Following the UN’s partition vote of 29 November 1947, some 850,000 Jews were forced to depart the Muslim Middle East – a figure that exceeds by 100,000 the recorded number of Arab refugees that exited the territory of the newly established Jewish state.

Yet, while the Palestinian narrative receives wide international acknowledgment, the experience of the Jewish refugees from Arab countries is scarcely a footnote. Maybe this is because the Jewish refugees were successfully absorbed in Israel and other countries, while for political reasons Palestinian refugees were denied resettlement in neighboring Arab countries, their refugee status deliberately perpetuated as a diplomatic weapon in the war against Israel.

Unfortunately, this self-defeating approach towards Palestinian refugees remains an orthodoxy. In April of this year, current UNRWA commissioner-general Phillipe Lazzarini proposed dealing with his agency’s ongoing financial crisis by “maximizing partnerships within the broader UN system.” Yet, despite the clear managerial logic in enlisting the help of additional UN bodies to support UNRWA’s humanitarian work, Lazzarini was attacked by the PLO for ignoring the “political dimensions.”

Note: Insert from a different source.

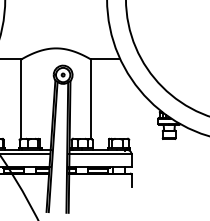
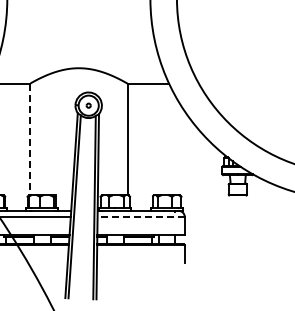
line: (21, 99) -> (30, 139), solid -> dashed
line: (100, 154) -> (141, 217), solid -> dashed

Perhaps because of Israel’s achievements in integrating consecutive waves of Jewish refugees, it is possible to forget that a huge proportion of Israeli citizens are either refugees themselves or the offspring thereof – my own children, being no exception, having three refugee grandparents.

Their paternal grandfather was liberated in Germany by the US Army’s 102nd infantry division, on April 13, 1945. He was taken to the displaced persons facility at Hillersleben, together with former concentration camp inmates and slave laborers. Shortly thereafter, Magdeburg was transferred to Soviet control and my father ultimately joined the stream of refugees westward.

During the 1940s, both my wife’s parents fled Aleppo. They were part of a flow of thousands of Syrian Jews who walked on foot to Mandatory Palestine, entering illegally in contravention of the British ban on the admission of Jewish refugees.

My in-laws were lucky to have gotten out when they did. In December 1947, a Farhud-type pogrom swept Aleppo, leaving the community devastated. 75 Jews were murdered, hundreds injured and more than 200 homes, shops and synagogues were destroyed.

The carnage in Aleppo was only a further manifestation of a dark streak in the history of the Arab national movement: an ethno-religious chauvinism that not only opposed the Jewish state but even rejects to the continued presence of Jewish minority communities within larger Arab-Muslim society.

Unlike the much-publicized Palestinian story of dispossession, the parallel experience of Jewish communities across the Middle East enjoys little traction in international discourse; an anomaly that demands amends by bestowing deserved recognition upon all Jews forced to flee an increasingly intolerant and inhospitable Arab world.